Chicken Jalfrezi (#21)

Now I’m playing a little bit of a fast one with you, but not massively so. I did make this Chicken Jalfrazi last year at some point, but I think I originally thought it was a bit fiddly so never made it again. I would like to recant and this time I loved the outcome enough to get over my original belief that there were one or two too many prep stages required. And when you think about it, a solid 10 mins prep will leave you only 20 mins away from eating, which really isn’t bad.

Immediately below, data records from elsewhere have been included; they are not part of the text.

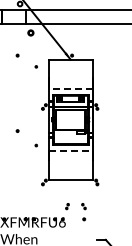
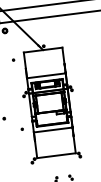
line: (70, 89) -> (46, 76), dashed -> solid
line: (71, 150) -> (53, 129), dashed -> solid

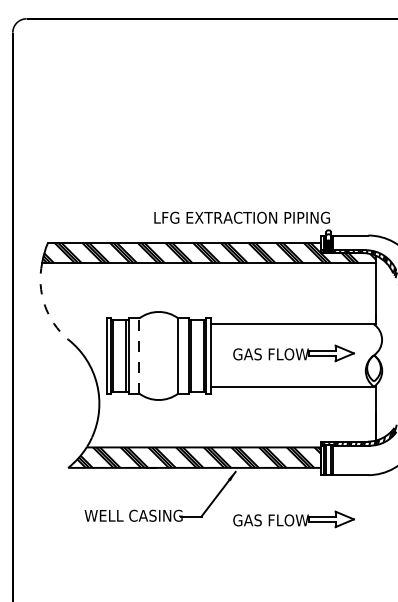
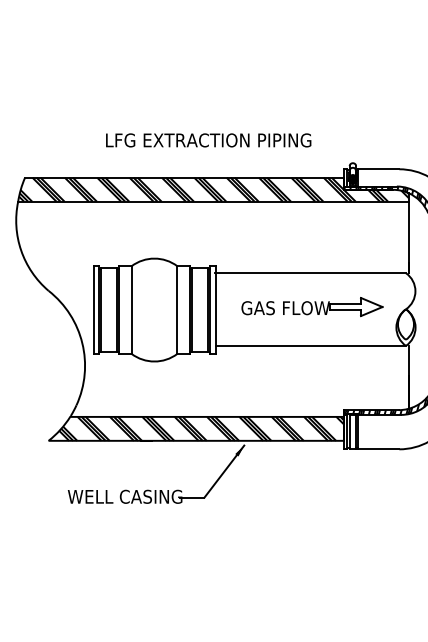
text: (241, 217) -> (207, 140), moved
arc: (44, 304) -> (20, 249), dashed -> solid
line: (139, 356) -> (131, 310), dashed -> solid
part: (293, 519) -> (311, 501), removed

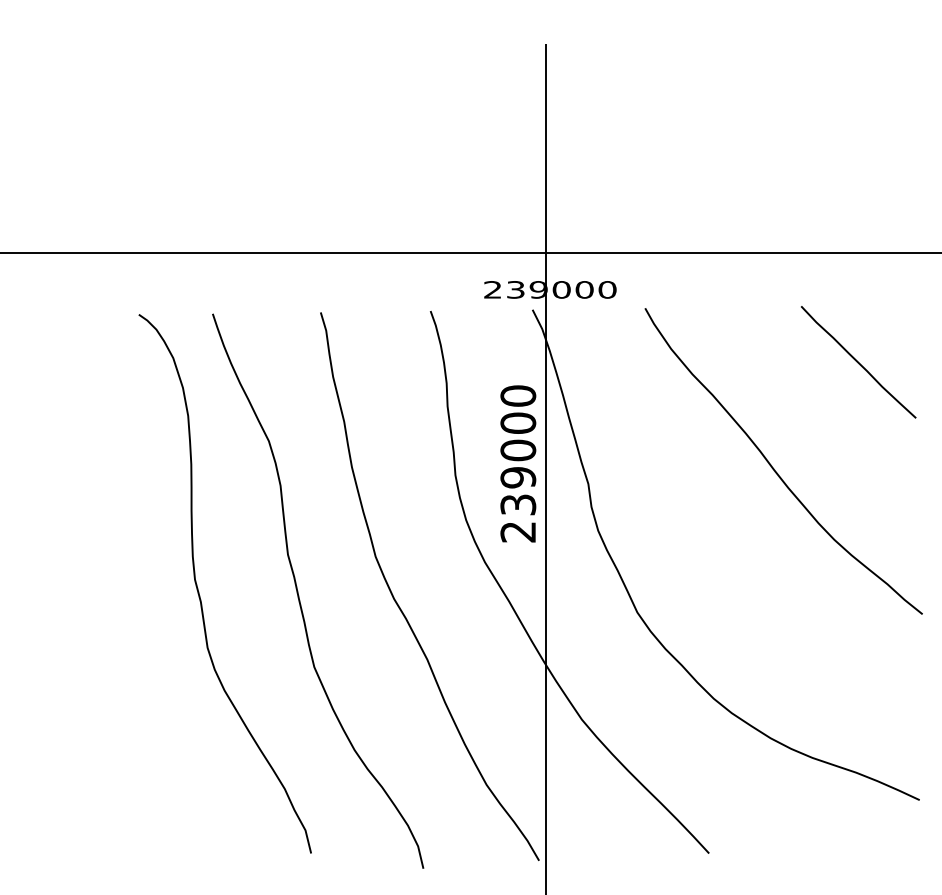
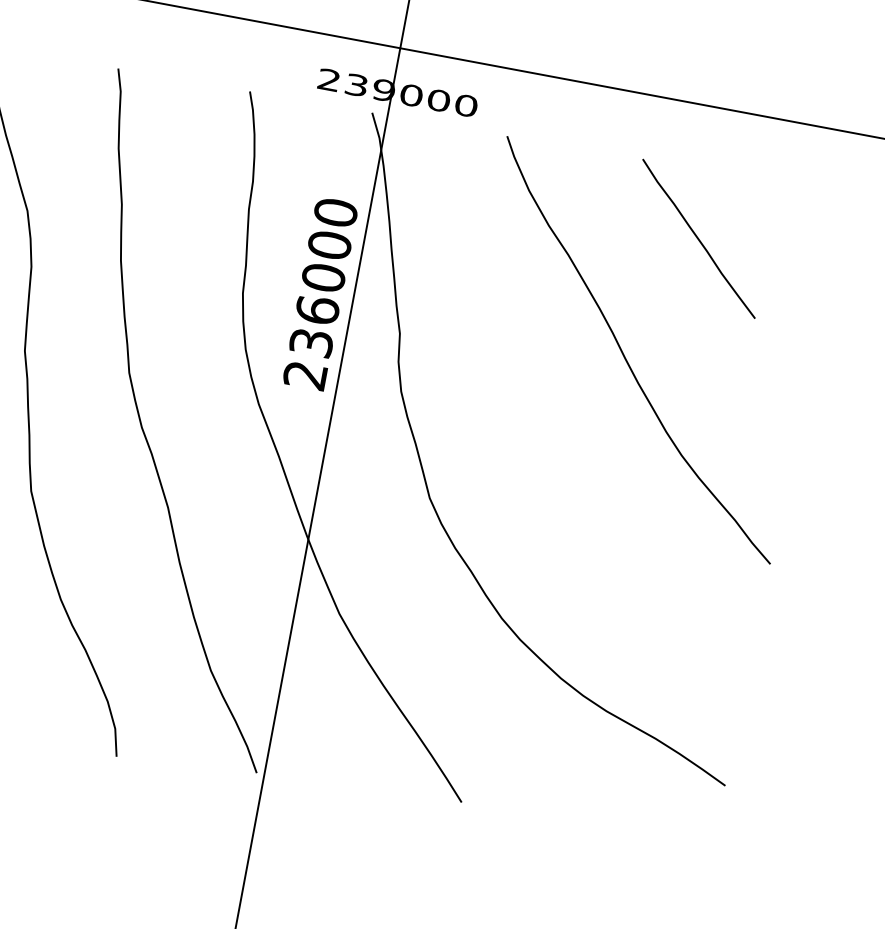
line: (858, 362) -> (698, 239), moved
text: (518, 477) -> (317, 310), 239000 -> 236000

This quite easy Indian dish is courtesy of the Hairy Bikers. I’ve basically followed their recipe to the letter (see here), but mine has all the prep work included. If you’re like me and you’re really only just cooking for yourself, halve the ingredients in here and you have enough for dinner and left overs for lunch the next day.

Good things: the colour is terrific and the sauce is gorgeous.

Bad things: you’ll have to get past that prep stage if you want to savour this feast.

Ingredients (dinner for 4):

  • 6 green Thai chillies
  • 4 boneless skinless chicken breasts
  • 2 tablespoon oil (I used garlic oil)
  • 2 garlic cloves
  • 5 tomatoes
  • 1 tablespoon ground cumin
  • 1 tablespoon garam masala
  • 1 teaspoon ground turmeric
  • 1 tablespoon caster sugar
  • 1 teaspoon flaked sea salt
  • 2 tablespoon natural yoghurt
  • 1 onion
  • 1 green pepper
  • 2 teaspoons cornflour

Required:

  • the range of bowls etc require below….
  • wok / deep pan
  • 2 saucepans (one for the onions & peppers and the other for rice)

Preparation

Basically I prepare all of the key stages together, and then just tip them in as I need. So I’d prep as follows:

  • Set aside in a bowl…
    • chop until 12 wedges 1 onion
    • deseed and cut into 3cm chunks 1 green pepper
  • Set aside on a large plate…
    • peel and finely chop the 2 garlic cloves
    • chop up 3 tomatoes and set aside (not all 5!)
    • finely chop 4 of the chillis (not all 6!) – deseed some if you don’t want it too hot
    • 1 tablespoon ground cumin
    • 1 tablespoon garam masala
    • 1 teaspoon ground turmeric
    • 1 tablespoon caster sugar
    • 1 teaspoon flaked sea salt
  • Set aside in a bowl:
    • Split the remaining 2 chillis from stalk to tip on  a side
    • Cut up the 4 chicken breasts, into 8 bite sized chunks per breast
  • Set aside in a bowl:
    • Quarter each of the remaining tomatoes and set aside
  • Set aside in a measuring jug or mug 200ml of cold water
  • In a mug, mix 2 teaspoons of cornflour and 1 tablespoon of water to make smooth paste

Cooking

Great, we’re ready to go.

  1. Put a wok / deep pan on a high heat and heat up a tablespoon of oil. If serving whit rice, I’d put a saucepan with salted water on a high heat now.
  2. Add the garlic/tomato/chilli/spices mix, and fry for 3-4 mins.
  3. Then add the chicken and whole chillies, and stir regularly for 3 mins and covering in the spices.
  4. Pour over the 200ml water and stir in 2 tablespoons of yoghurt. Cook for 8 mins more some turning and the sauce has reduced somewhat. The rice can go in at this stage (usually 10 mins) as you’re probs this far from eating.
  5. During this ‘8 min’ stage get a separate frying pan, put the other tablespoon of oil on a high heat and stir fry the  onions and peppers for 3-4 mins, then add the 2 quartered tomatoes and cook for 2-3 mins more.
  6. Once the ‘8 min’ stage is done, add the cornflour mix to the main wok and stir to thicken the sauce. Add the onions and peppers and mix in. Serve.

Reflections

Now the large prep stage looks a bit horrible, but once you’re through with it you’ll be eating before you know it.

I also got some poppadoms and mango chutney  in to keep me occupied while cooking, I strongly suggest you do the same.